Indeed, the Feirman couple has been blessed with 15 children, *kein ayin hara*, some of whom are already married.

"Throughout all the years of raising our children, my wife constantly drew me into the field of education," says Rabbi Feirman. "Over the years, she worked in kindergartens and daycares, managed a school, and was also a marriage counselor. Currently, she manages a girls' high school called 'Ve'at Alita' - a Beit Yaakov high school in Beit Shemesh that we founded."

Rabbi Feirman claims that as time passed, his wife brought him more and more into the field of education, and he began to engage in it increasingly. "We never made decisions at home lightly. We always sat down and discussed what the children did and thought about how to respond correctly and what should be done. We read a lot of educational materials and analyzed and thought about everything said in them. We did this primarily for our own children, but over time we found ourselves trying to pass these messages on to others."

For the Sake of Education

About twenty years ago, Rabbi Feirman began broadcasting regularly on various radio stations. "I would speak while my wife sat next to me, occasionally jotting down notes for me, which I would glance at, and eventually respond with what she suggested... I would finish each broadcast with a rhyming song my wife wrote, which summarized the points well."

Later, Rabbi Feirman began giving lectures during the week to parents, teachers, and educators. "One thing that motivates me and adds knowledge and guidance is my wife," he explains, "because we truly work jointly. I primarily lecture, and my wife meets people, talks to them, and delves into details. Soon, we will be conducting joint lectures as well."

What topics do you focus on?

"We focus on almost all topics, from issues concerning young children to teenagers. We touch a lot on religious practice, where we see that parents do not always know how to properly educate their children and what needs to be done. Our aspiration is to see our children well-behaved and walking on the right path. The question is how to accomplish this."

Know the Limits

After countless lectures, Rabbi Feirman concluded that he found it difficult to repeat the same things repeatedly, and it occurred to him for the first time to put these thoughts into writing. "For eight months, I worked on a booklet called 'Up to Here', which covers boundaries and discipline in practice. The booklet gained significant popularity and sold in thousands," he shares proudly.

The success of the booklet led him to work two and a half more years on a book titled 'When Will My Children Listen to Me'. "When writing this book, I started with the premise that often children do not understand us and do not grasp our intentions, leading them to behave precisely the opposite of what we expect, disappointing us as a result. One story I include in the book involves a child who approached his father with a note from his rabbi stating he misbehaved and was asked to apologize, which he refused.

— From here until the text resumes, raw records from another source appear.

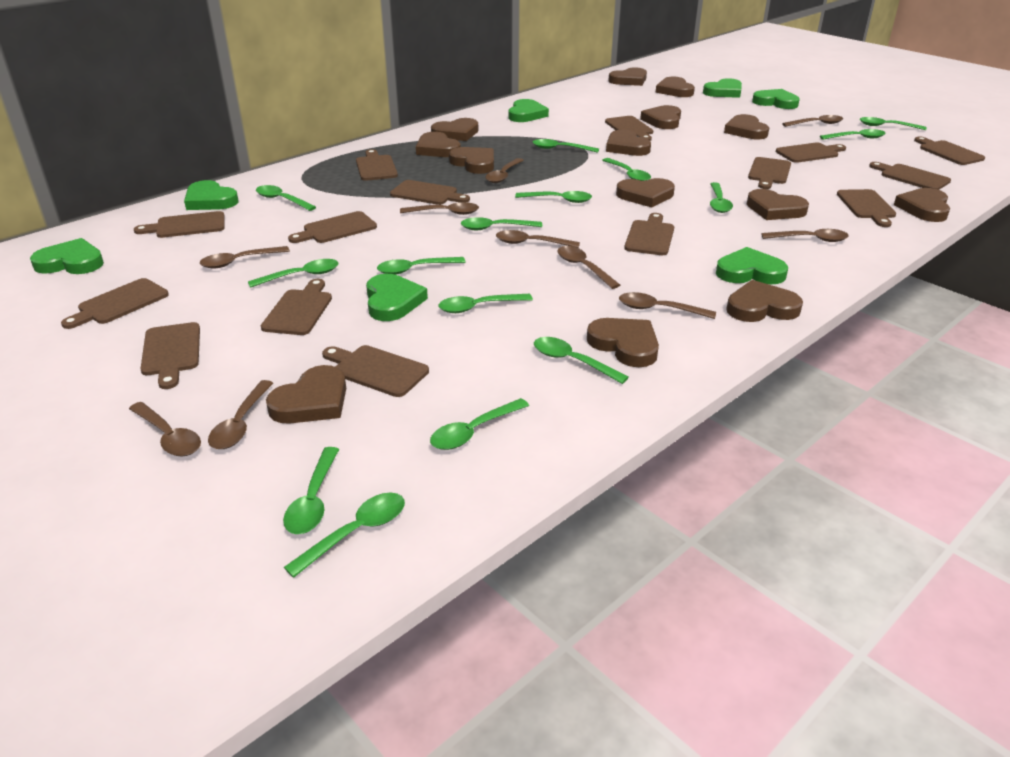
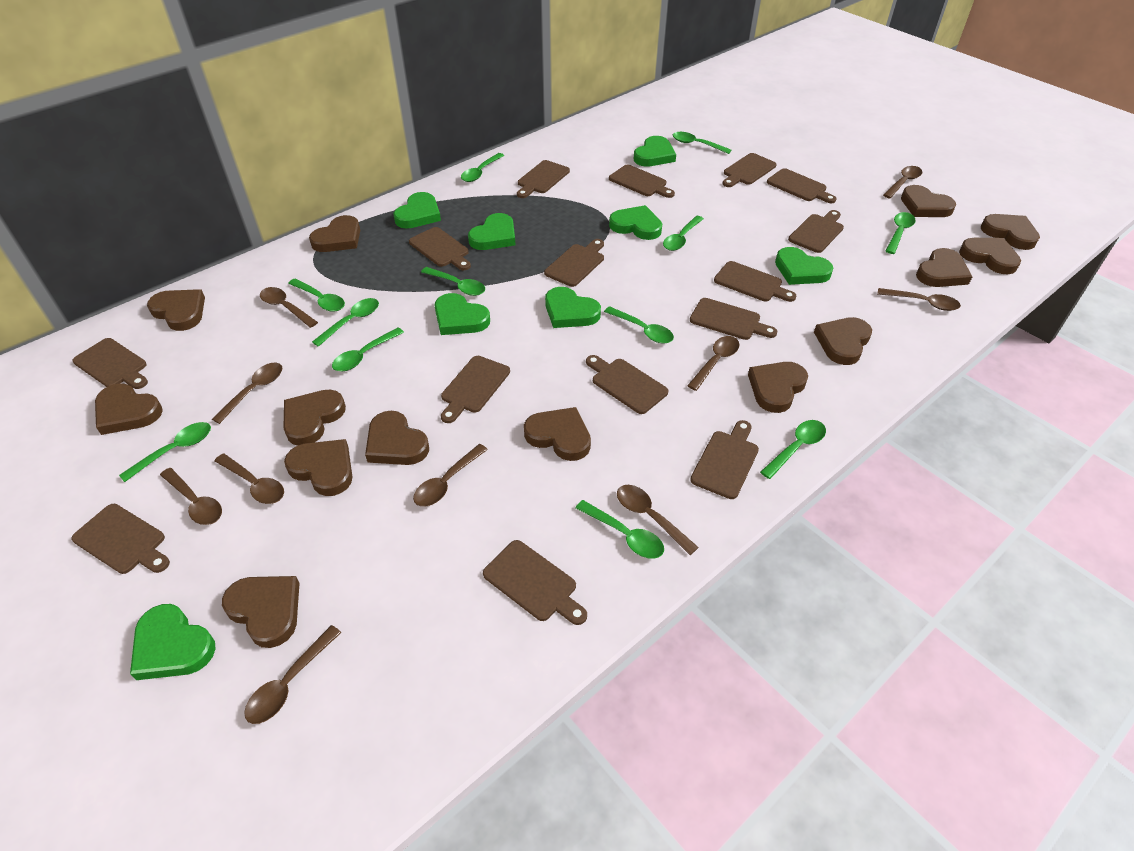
green heart: 7 -> 8
green spoon: 15 -> 12

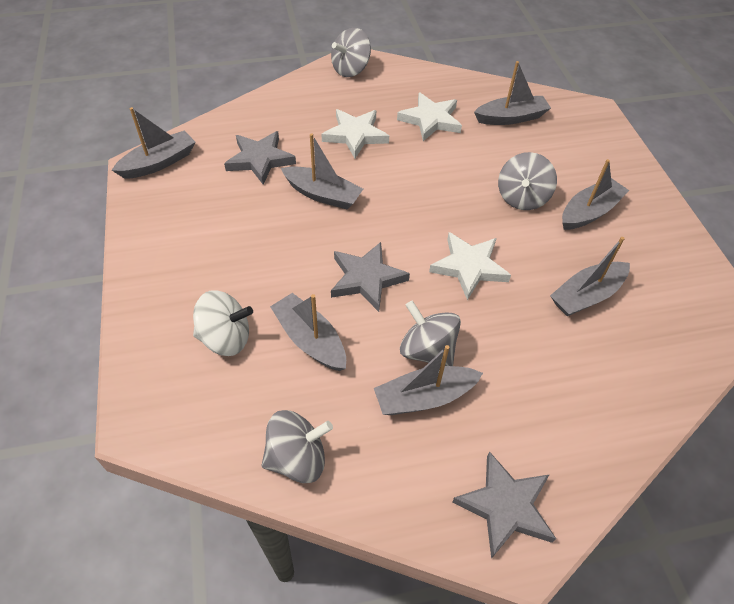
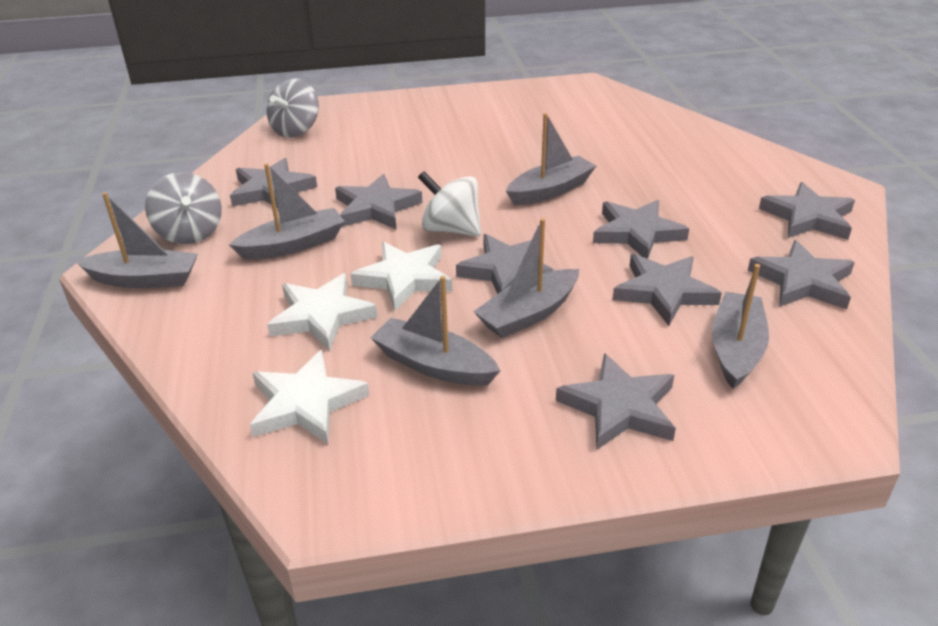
grey boat: 7 -> 6
grey spinning top: 4 -> 2
grey star: 3 -> 8

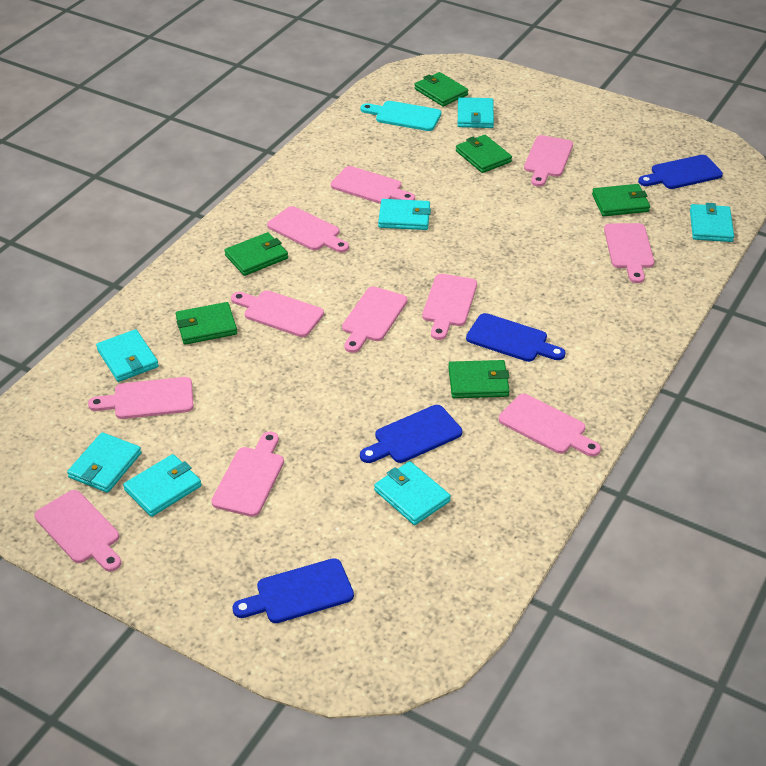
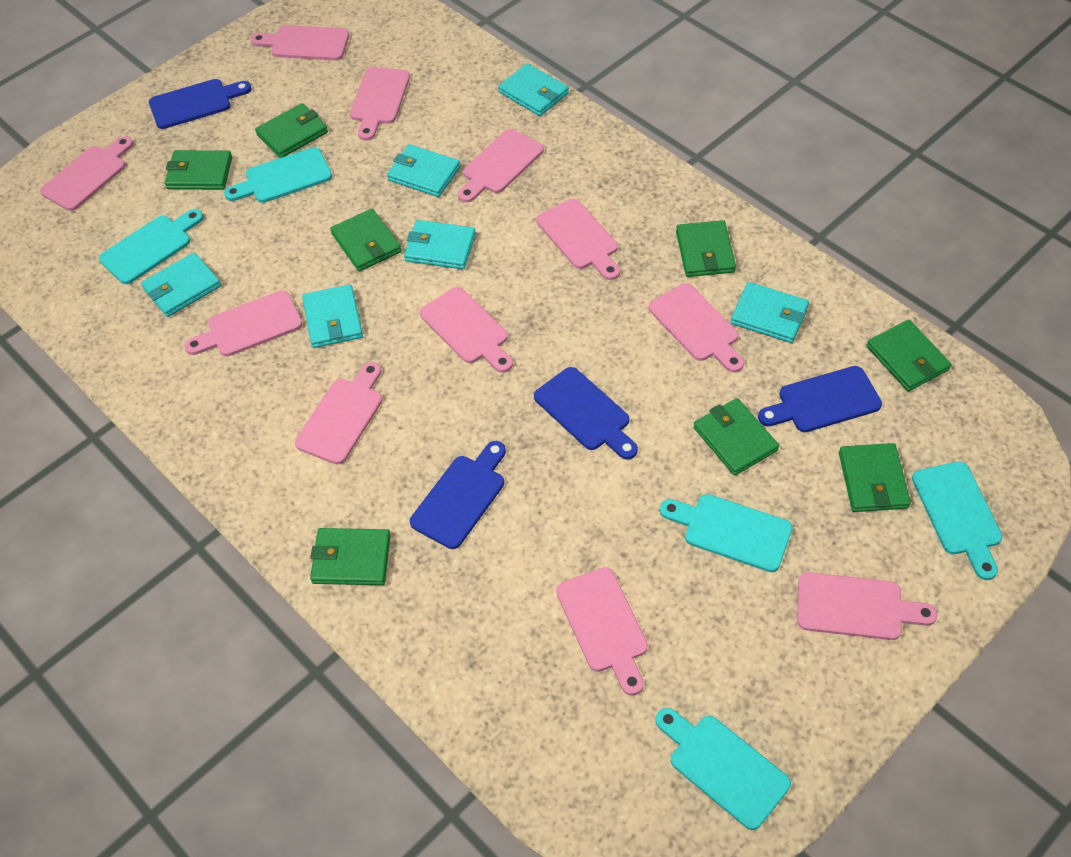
green wallet: 6 -> 8
turquoise cutting board: 1 -> 5
turquoise wallet: 7 -> 6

The father called the child and asked, 'What happened?' Tearfully, the child explained, 'I disrupted the class, and the rabbi kept asking, 'Apologize? Apologize?' Dad, what does it mean to apologize?'

"This is a true story," emphasizes Rabbi Feirman, "and it is chilling because often the child really does not understand what we expect from him. We can tell him repeatedly, 'Behave nicely, behave nicely', but he does not understand what this 'nice behavior' entails. After all, behaving nicely at home differs from behaving nicely on a bus, and appropriate behavior at Grandma's is different from a synagogue."

"When we board a train, we all see stickers that say: 'Do not lean out of the window', 'Do not litter', etc. Why not simply write: 'Please behave nicely' and call it a day? Because 'behave nicely' means different things to different people."

"Additionally," Rabbi Feirman stresses, "when explaining to a child what we expect from them, it's important to avoid doing so at the last moment before an event where they need to prove themselves. Instead, bring awareness to it beforehand. If you want to illustrate how to behave in a synagogue, don't wait until you are there with him in prayer; instead, discuss it well in advance. You can use the Shabbat table to talk about these topics with your children, perhaps posing riddles about what's permissible and forbidden in the synagogue, ultimately defining these things in an orderly manner. When children arrive at the synagogue prepared, everything looks different."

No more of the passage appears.